Mengeluh sepertinya bukan kata yang tepat juga untuk meghabiskan hari-hari di 'roadshow office' ini. Setelah training selama 1,5 bulan di Jakarta, tepatnya di daerah Bintaro, saya tiba-tiba dimutasikan ke Cirebon secara mendadak. Pagi diberitahu, maghrib sudah harus berangkat. Sistem mutasi yang benar-benar shock therapy. Reaksi saya pertama kali waktu itu.. ‘What? Cirebon? What kind of city is that?’. Cirebon yang awalnya memang underestimate karena terbias dengan gosip tentang manajer yang galak dan bla bla bla akhirnya tidak seperti yang diduga. Tim yang lebih solid (karena gak rese masalah senioritas), manajer yang lebih menyenangkan (karena sense of adult comedy yang tinggi), serta kantor yang lebih nyaman (terletak di lantai tiga pusat belanja). Hinggap empat bulan di sana, akhirnya satu tim bergerak ke Bandung. One word is.. Excited! Kembali ke ibukota propinsi kembali. Menjelajah Bandung, rasanya bisa menyelaraskan kembali dengan suasana metropolis seperti Jakarta. Sayang, baru saja dua minggu, ternyata HRD kantor pusat malah mengeluarkan rayuan maut untuk memutasikan saya kembali ke Malang karena kekurangan staff di sana. Oh, back to another Cirebonism! And here I am.. In a cold appletown now.

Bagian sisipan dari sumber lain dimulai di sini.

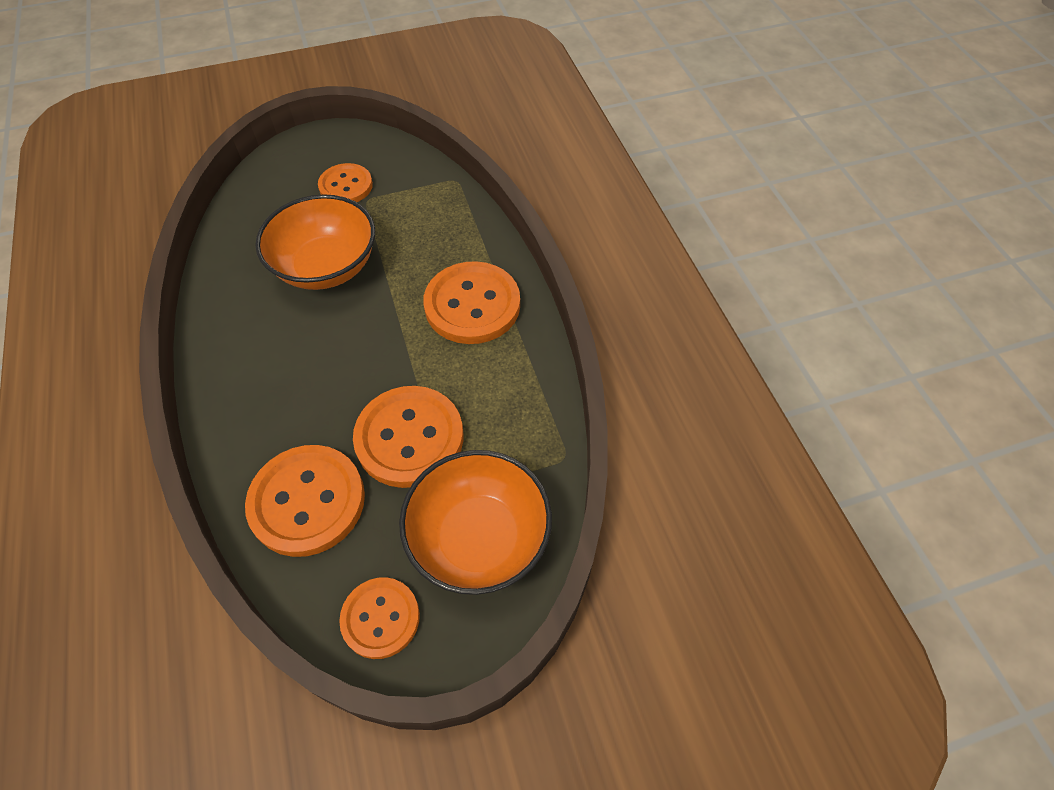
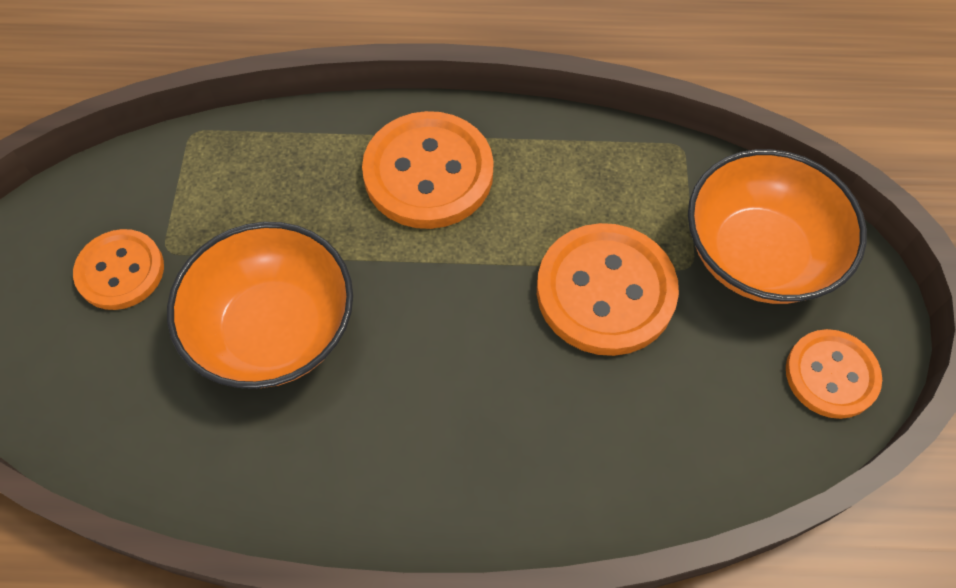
camera: 70 degrees left, 5 degrees up
(307, 501) = (661, 426): orange button -> none

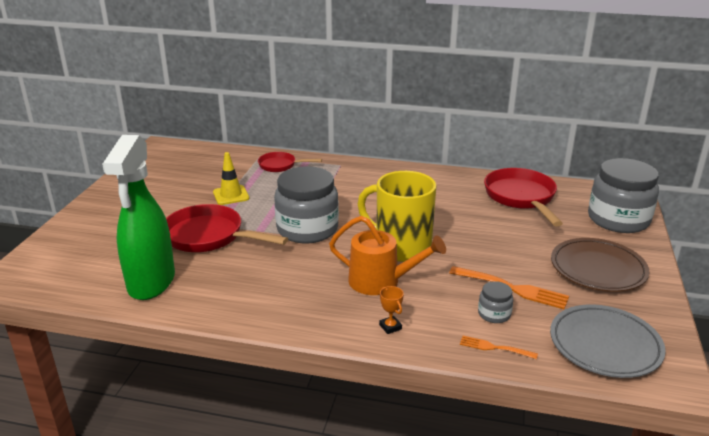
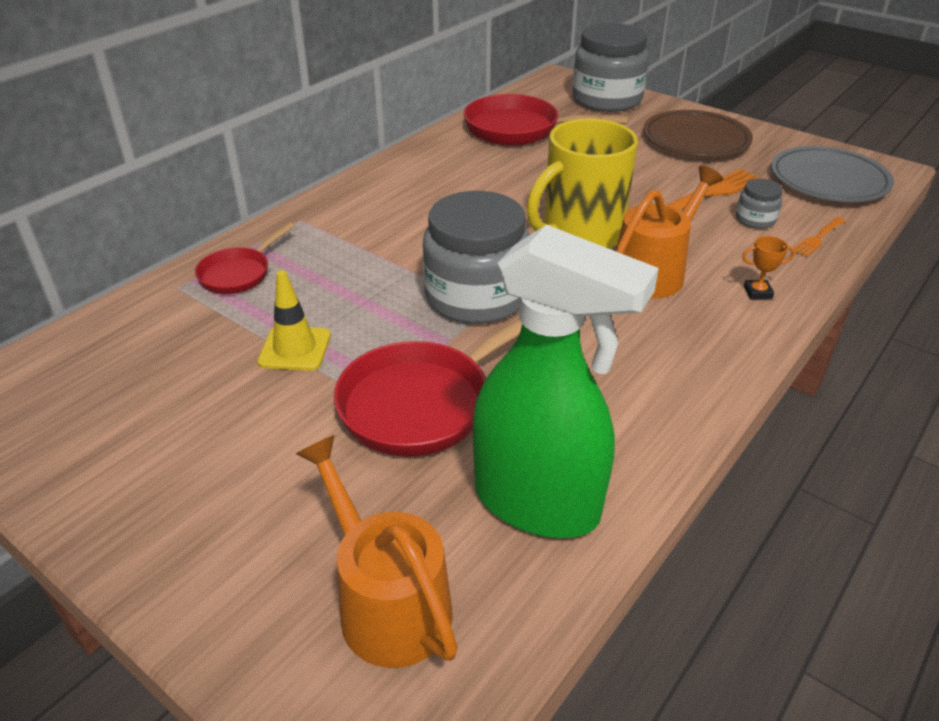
camera: 65 degrees left, 10 degrees up
(82, 259) = (387, 602): none -> orange watering can

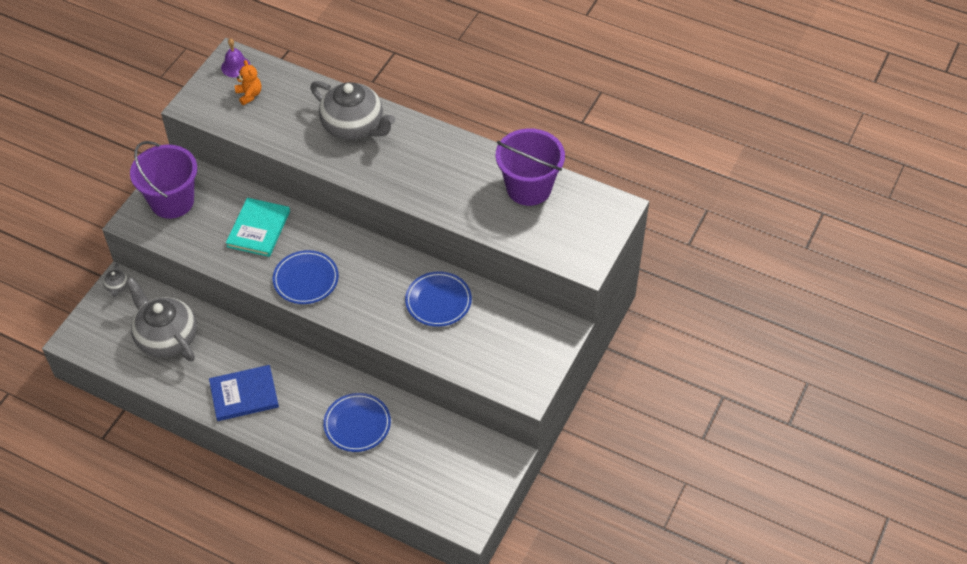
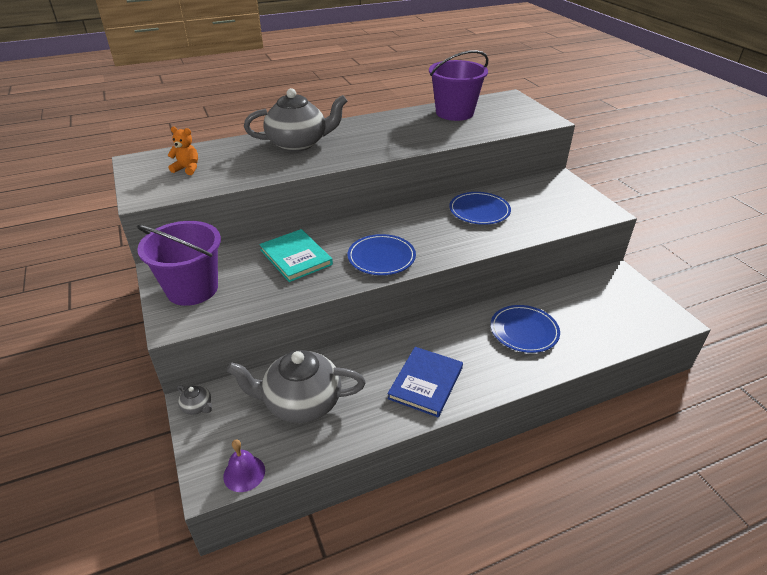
camera: 50 degrees left, 15 degrees down
(235, 66) = (148, 163): purple bell -> purple bell (244, 473)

Some people blessed my job because of mobility. But that’s the point. Berpindah-pindah kota dalam setengah tahun ini cukup diwarnai dengan hal-hal yang menginspirasi. Menghapal jalan-jalan di setiap sudut kota juga jadi tantangan tersendiri. Saya jadi sadar, it’s not traveling anymore.. It’s about learned to living in a city. Meskipun dengan jam kerja yang di atas normal dan terkadang tidak libur di hari Minggu, toh masih ada secuil sisa-sisa waktu yang bisa dihabiskan untuk menelusuri spot-spot yang masih terselubung. Mengunjungi pembuatan batik Mega Mendung di perkampungan batik Trusmi, menapaki bukit Ciremai dan merasakan beberapa curuk, ke pemandian air panas Sangkanurip, pusat pelelangan ikan yang pelabuhannya dipenuhi ubur-ubur, mencicipi Toko Oen yang legendaris, hingga terakhir mengunjungi Jatim Park di daerah Batu. This is the positive side of this job. How every city have some hidden agenda called culture.

Anyway, it’s been a silver years! But 25 doesn’t mean mature and feels complete. Kerja. Lelah. Dibayar. Lalu habisin uang. Lalu kerja lagi. Seperti itu mayoritas rotasi di umur segini? Punya kecukupan uang tapi waktu senggang hampir tidak ada untuk liburan. Punya sahabat dekat, tapi tidak ada kesempatan bertemu tangan. Punya keluarga, tapi meja kantor justru jadi tempat berlabuh utama. Aneh, bagaimana hidup di kantor bagaikan mesin pencetak budaya materialisme. Tapi, biarpun demikian setengah tahun di kantor ini juga merupakan anugerah yang tidak disangka-sangka. Kalau saja mengingat pertama kali masuk kerja dan kata-kata resign dan sejenisnya sudah menancap di kepala, mungkin banyak pengalaman yang seharusnya ada, di-skip begitu saja. Yeah, I’m just a lucky one!